Effects of black carbon content, particle size, and mixing on light absorption by aerosols from biomass burning in Brazil

Abstract

Black carbon mass absorption efficiencies of smoke particles were measured for various types of biomass fires during the Smoke, Clouds, and Radiation‐Brazil (SCAR‐B) experiment using thermal evolution measurements for black carbon and optical absorption methods. The obtained results range between 5.2 and 19.3 m2 g−1 with an average value of 12.1±4.0 m2 g−1. Particle size distributions and optical properties were also measured to provide a full set of physical parameters for modeling calculations. Mie theory was used to model the optical properties of the particles assuming both internal and external mixtures coupling the modeling calculations with the experimental results obtained during the campaign. For internal mixing, a particle model with a layered structure consisting of an absorbing black carbon core, surrounded by a nonabsorbing shell, was assumed. Also, for internal mixing, a discrete dipole approximation code was used to simulate packed soot clusters commonly found in electron microscopy photographs of filters collected during the experiment.
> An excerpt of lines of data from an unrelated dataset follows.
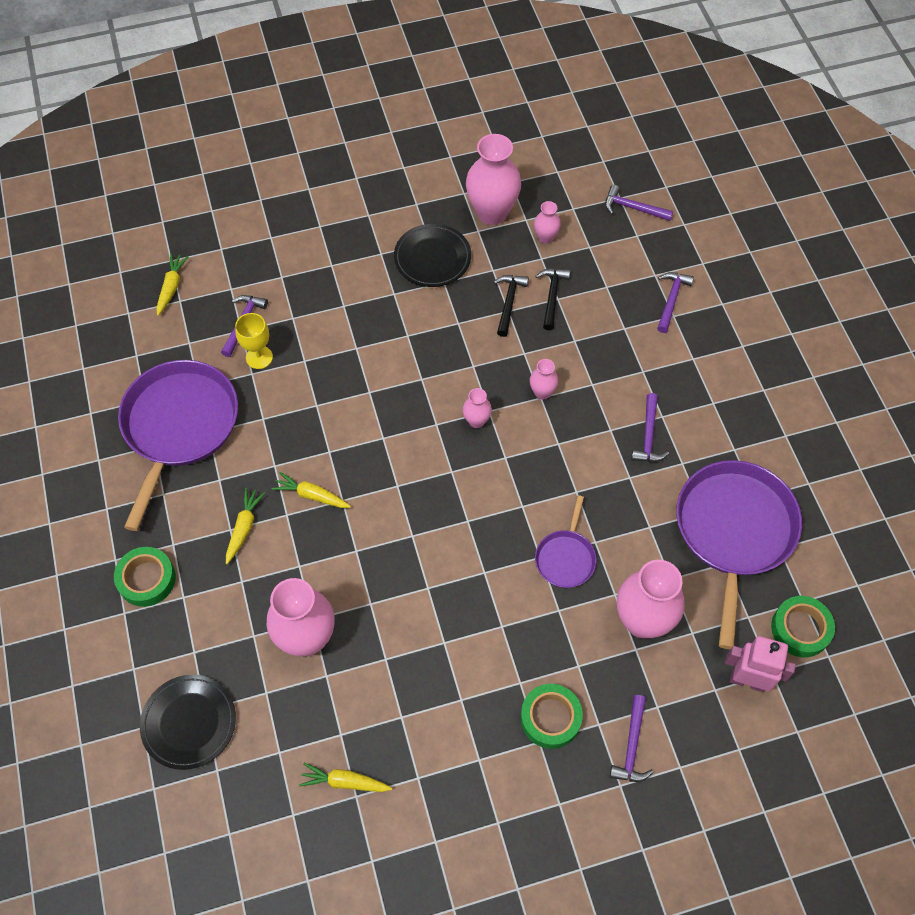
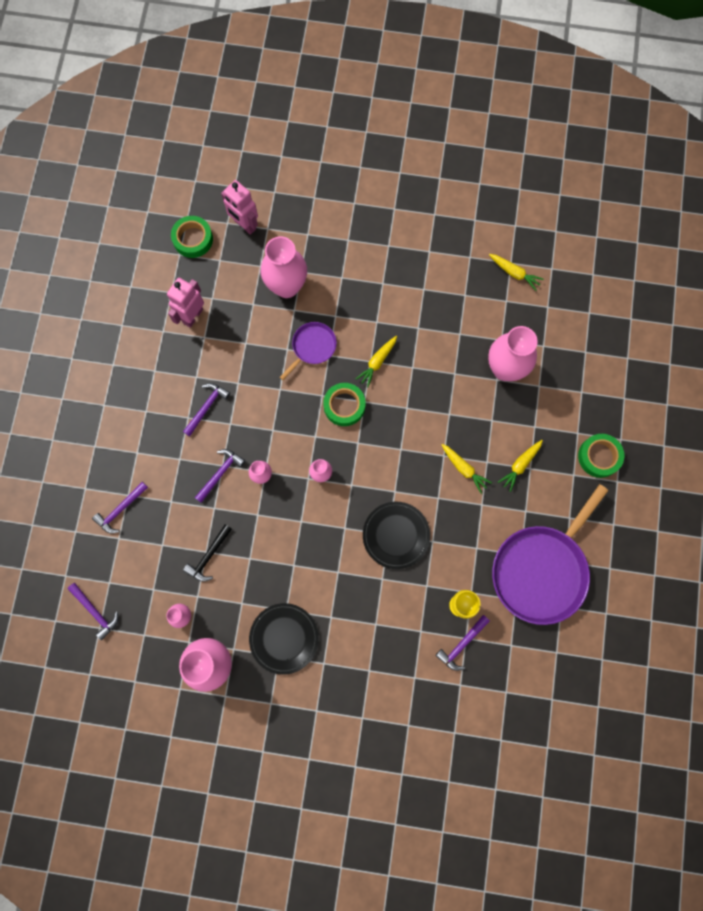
camera: 155 degrees left, 15 degrees up
(171, 287) = (508, 710): yellow carrot -> yellow carrot (377, 362)
(189, 723) = (598, 348): black plate -> black plate (396, 535)
(509, 302) = (245, 566): black hammer -> none
(550, 718) = (375, 255): green tape -> green tape (344, 406)
(632, 746) = (335, 220): purple hammer -> purple hammer (220, 473)
(734, 531) = (192, 316): purple pan -> pink robot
The modeled results for layered spheres and packed clusters explain black carbon mass absorption coefficients up to values of about 25 m2 g−1, but measurements show even higher values which were correlated with the chemical composition and characteristics of the structure of the particles. Unrealistic high values of black carbon absorption efficiencies were linked to high concentrations of K, which influence the volatilization of black carbon (BC) at lower temperatures than usual, possibly causing artifacts in the determination of BC by thermal technique. The modeling results are compared with nephelometer and light absorption measurements.